UNITED STATES DISTRICT COURT DISTRICT OF NEVADA
Nov 4, 2013
2:11-CV-00331-LRH-GWF (D. Nev. Nov. 4, 2013)

Opinion

2:11-CV-00331-LRH-GWF

11-04-2013

ANTONIO LAGOS, ARTURO CARREÑO, ROSA RODRIGUEZ, and LUPE URIBE, Plaintiffs, v. MONSTER PAINTING, INC.; TREVOR PHILLIP SCHAUS; and BRENDA LINGLE, Defendants.


ORDER

Before the Court is Plaintiffs Antonio Lagos ("Lagos"), Arturo Carreño ("Carreño"), Rosa Rodriguez ("Rodriguez"), and Maria Guadalupe Uribe Diaz's (a.k.a. Lupe Uribe) ("Uribe") Motion for Default Judgment against individual Defendants Trevor Phillip Schaus ("Schaus") and Brenda Lingle ("Lingle"). Doc. #84.

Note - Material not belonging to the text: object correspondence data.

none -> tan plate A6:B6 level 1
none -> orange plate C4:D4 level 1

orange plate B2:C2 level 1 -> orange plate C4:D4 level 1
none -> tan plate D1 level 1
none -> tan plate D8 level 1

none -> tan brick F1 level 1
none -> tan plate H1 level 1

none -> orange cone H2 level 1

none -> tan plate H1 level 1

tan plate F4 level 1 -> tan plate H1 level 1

Refers to the Court's docket number.

I. Facts and Procedural History

This is a putative class action originally brought by two former employees of Monster Painting, Inc., Lagos and Carreño, involving allegations of unlawful and fraudulent activities in the payment and reporting of wages and overtime. Defendants are Monster Painting, Inc., owner and officer Schaus, and manager Lingle. All proceedings against Monster Painting, Inc. have been stayed pending resolution of its petition for bankruptcy. Doc. #29.

Plaintiffs Lagos and Carreño filed their initial Complaint on March 2, 2011. Doc. #1. On April 7, 2011, Plaintiffs filed a First Amended Complaint (Doc. #9) as of right and in response to Defendants' first Motion to Dismiss (Doc. #8). Following the Court's Order (Doc. #34) dismissing most of the claims in Plaintiffs' First Amended Complaint, the Court granted Plaintiffs another opportunity to amend their Complaint. Doc. #62. Plaintiffs filed a Second Amended Complaint on May 7, 2012. Doc. #48. Defendants answered the Second Amended Complaint on May 23, 2012. Doc. #50. On December 7, 2012, Plaintiffs requested an amendment to the Scheduling Order in order to file a third motion to amend their complaint. Doc. #75. The Magistrate Judge granted the amendment to the Scheduling Order, noting that Plaintiffs had established good cause. Doc. #77.

After the Court granted Plaintiffs leave to amend a third time, Plaintiffs filed a Third Amended Complaint, which added two named Plaintiffs, Rodriguez and Gonzalo Sierra Garcia ("Garcia"), but otherwise left the Second Amended Complaint unaltered. Doc. #80. Plaintiffs assert claims for violations of the Fair Labor Standards Act ("FLSA") and the Racketeer Influenced and Corrupt Organizations Act ("RICO"). Plaintiffs allege they were not paid for every hour they worked and were not paid an overtime premium of time-and-a-half for hours worked in excess of forty hours per week. Plaintiffs further allege that Defendants engaged in a fraudulent scheme in which Defendants paid wages sometimes with payroll checks through a third-party processor and other times with personal checks, but then issued W-2 forms that reported only the income and withholdings from the payroll checks, and not the income and withholdings from the personal checks. Finally, Plaintiff Carreño alleges that he was terminated in retaliation for complaining about the alleged illegal pay practices.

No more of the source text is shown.